« Karawan » et « Caravane » : signe utilisé comme référencement, potentielle contrefaçon de marque.

Dans l’arrêt « Société Roche Bobois Groupe c. Société Caravane » du 23 janvier 2019, n° 17-18693, la chambre commerciale de la Cour de cassation a estimé qu’un signe utilisé pour référencer un meuble peut constituer une contrefaçon de marques. En l’espèce, la société Roche Bobois avait commercialisé des canapés référencés sous la dénomination « Karawan ». La société Caravane, jugeant cette exploitation préjudiciable, avait assigné la société Roche Bobois en contrefaçon de ses marques « Caravane » (marques françaises et internationales).

Arguant que l’usage d’un signe à titre de référencement d’un modèle est usuel dans le secteur de l’ameublement, la société Roche Bobois avait prétendu que le consommateur ne risquait pas de penser que le signe « Karawan » renseignait sur l’origine des produits et qu’il n’était dès lors pas utilisé à titre de marque. Il n’y avait donc pas de contrefaçon de la marque « Caravane » selon la société Roche Bobois. Dans sa décision, la Cour de cassation a donné raison à la société Caravane. Elle relève que « la présence de la marque « Roche Bobois » et la commercialisation des produits dans un magasin dédié à cette marque n’étaient pas de nature à retirer au signe litigieux sa fonction d’indicateur d’origine »

La Cour a ainsi fait application de l’article L. 713-3 b) du Code de la Propriété Intellectuelle qui interdit « L’imitation d’une marque et l’usage d’une marque imitée, pour des produits ou services identiques ou similaires à ceux désignés dans l’enregistrement ».

A ce titre, la société Roche Bobois était donc contrefactrice. En effet, la Cour relève que le signe « Karawan » n’était pas utilisé à titre de référence mais à titre de marque.  La Cour se base sur différents indices afin de qualifier l’usage du signe en tant que marque. En effet, le signe « Karawan » était prépondérant sur l’affichage destiné aux consommateurs (écrit en grosse lettre, bien en vue sur les affiches publicitaires, etc.) au détriment de la marque « Roche Bobois » qui était, quant à elle, peu visible pour le consommateur (en bas des affiches, en petits caractères, etc.). Par ailleurs, une recherche Google, associant les termes « canapés » et « Karawan », redirigeait vers les produits de la société Roche Bobois.

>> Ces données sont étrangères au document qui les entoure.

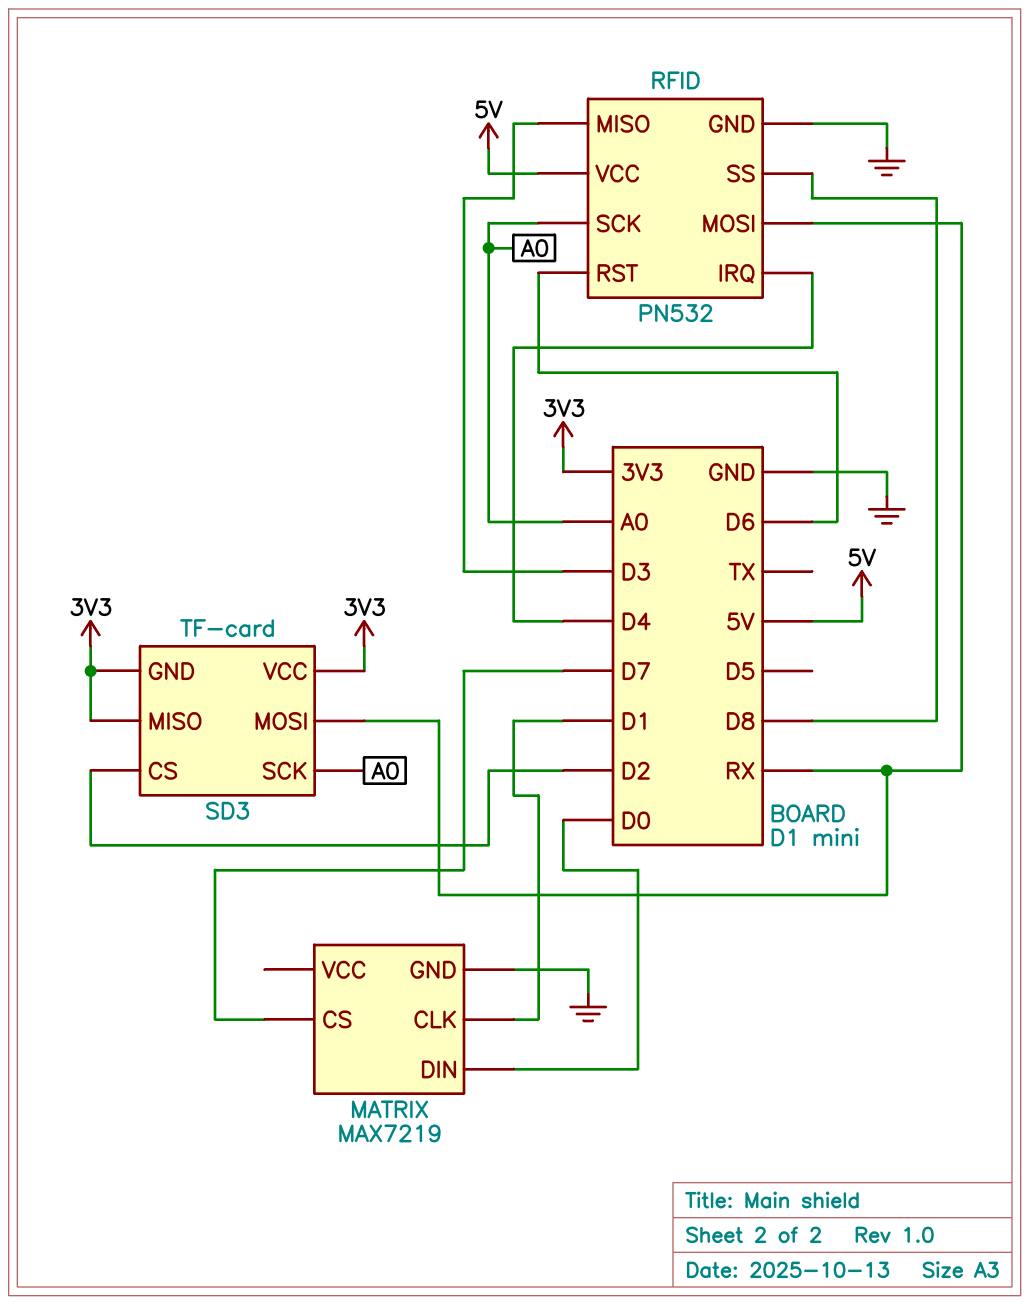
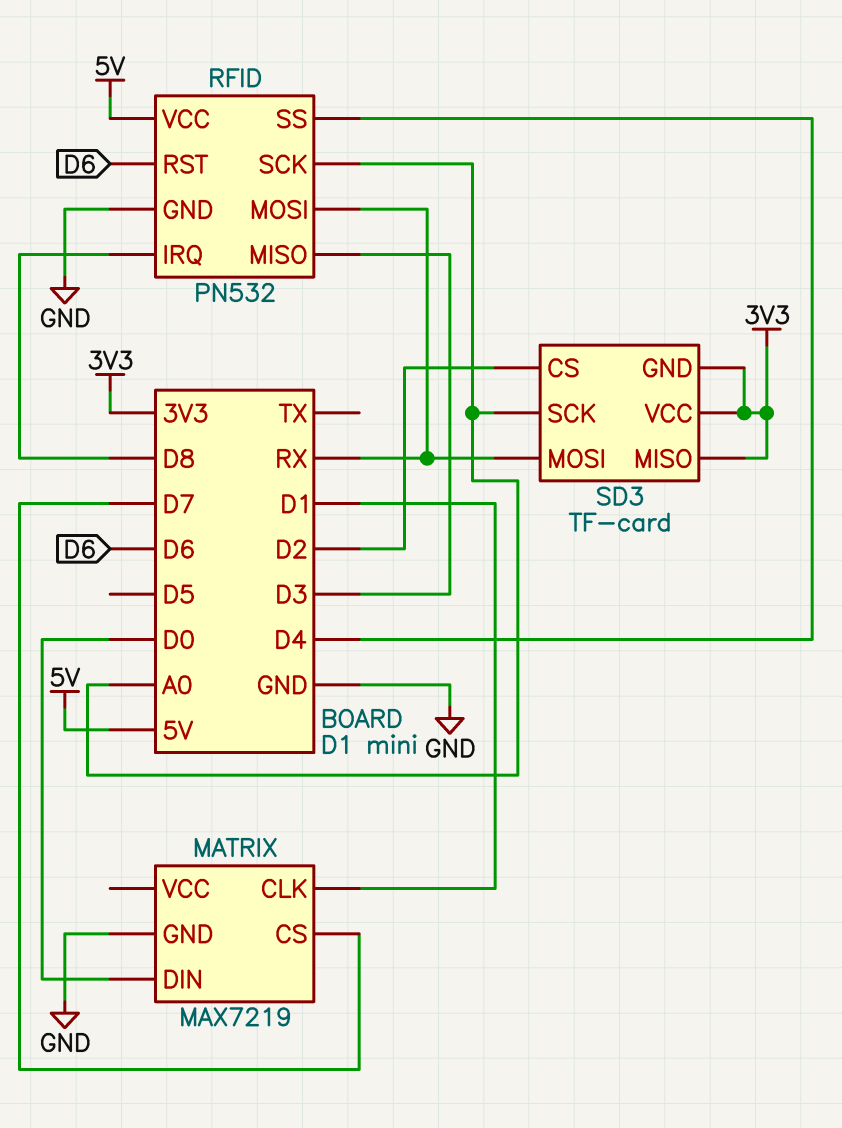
RFID pin IRQ: D4 -> D8
RFID pin SS: D8 -> D4

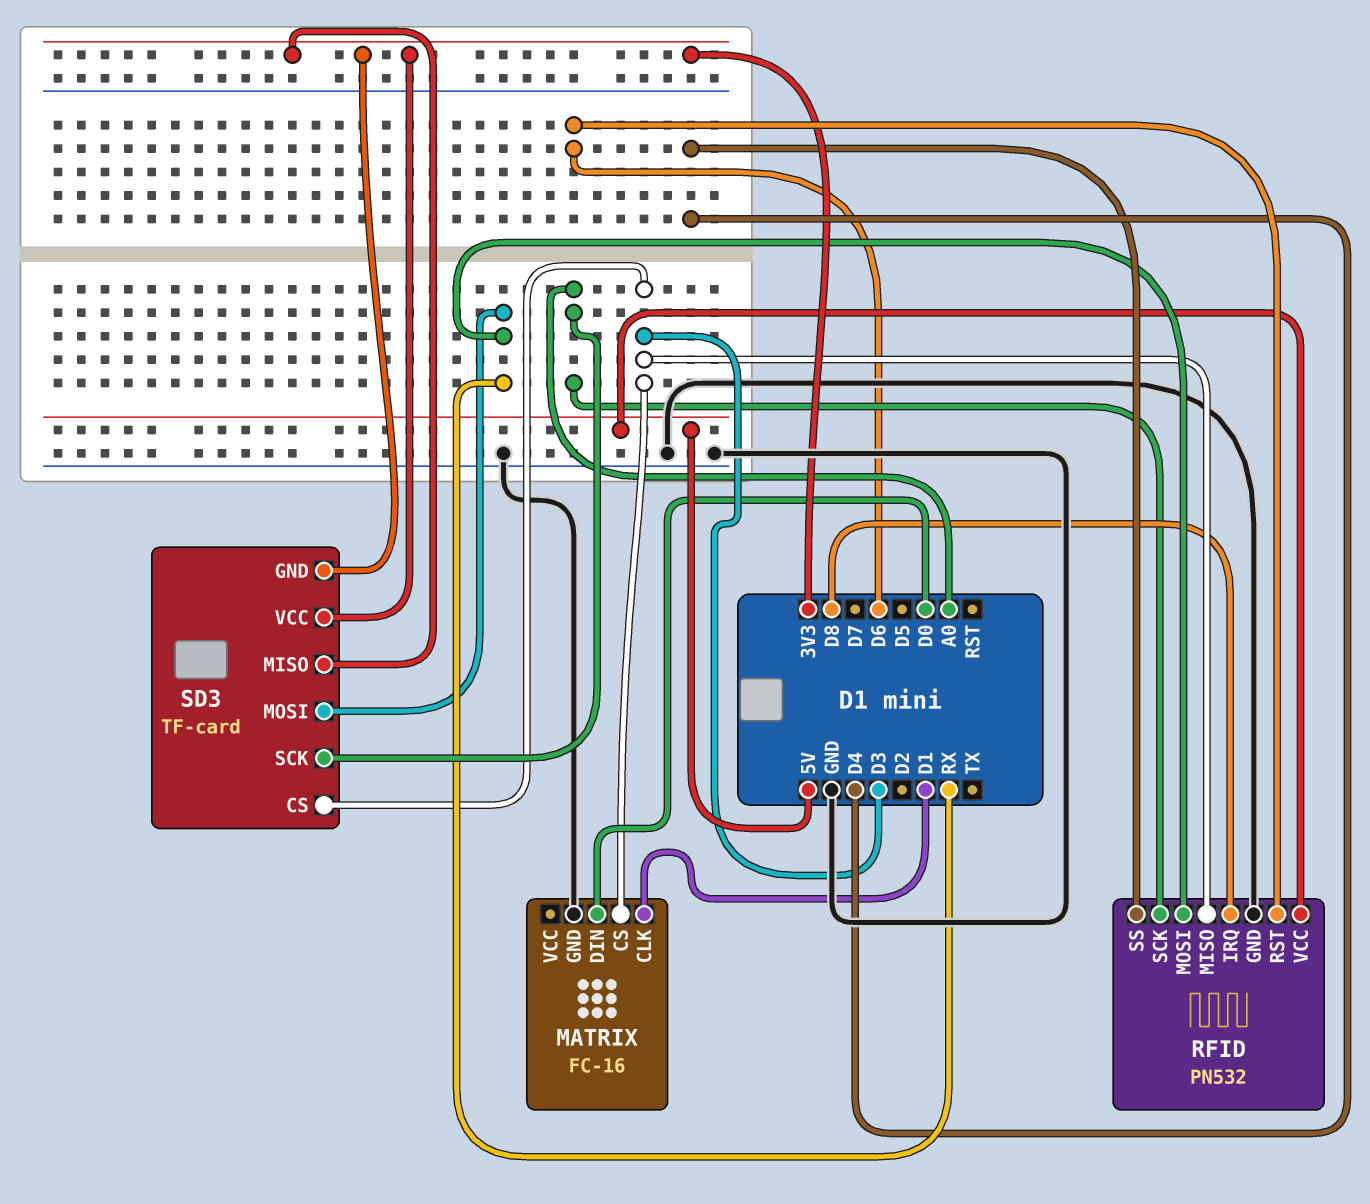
MATRIX: MAX7219 -> FC-16
MATRIX pin CS: D7 -> D3
SD3 pin CS: D2 -> D3

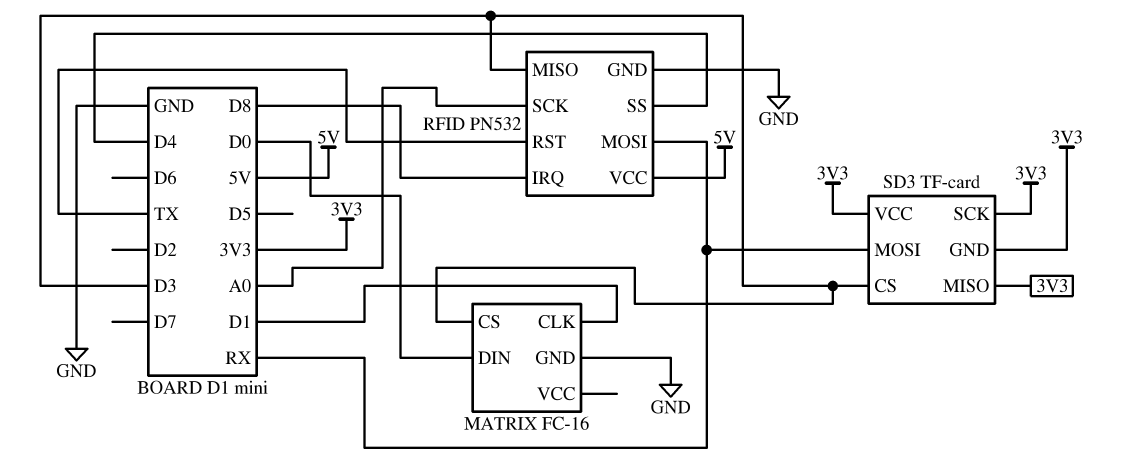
RFID pin RST: D6 -> TX
SD3 pin SCK: A0 -> 3V3

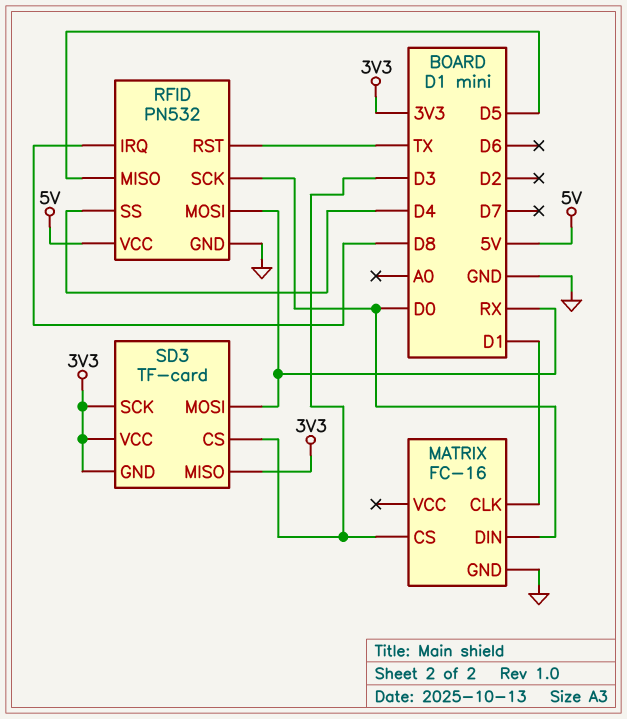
RFID pin MISO: D3 -> D5
RFID pin SCK: A0 -> D0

Le signe n’était dès lors plus utilisé à titre de référencement, mais il permettait de distinguer et d’individualiser les produits comme étant ceux de la société Roche Bobois. Son portait atteinte à la marque « Caravane » en permettant aux consommateurs de distinguer ses produits de ceux des entreprises concurrentes. Il existait alors un risque de confusion dans l’esprit du public entre la marque « Caravane » et la dénomination « Karawan ».

L’utilisation d’un signe pour référencer un modèle est une pratique usuelle dans le secteur de l’ameublement mais la décision de la Cour de cassation oblige les entreprises ayant recours à cette pratique à faire preuve d’une plus grande vigilance lors du choix et de l’utilisation d’un signe à titre de référence. Il est primordial d’éviter tout risque de confusion dans l’esprit du public. La marque associée au produit commercialisé doit donc être facilement visible pour le consommateur et distincte du signe utilisé à titre de référencement.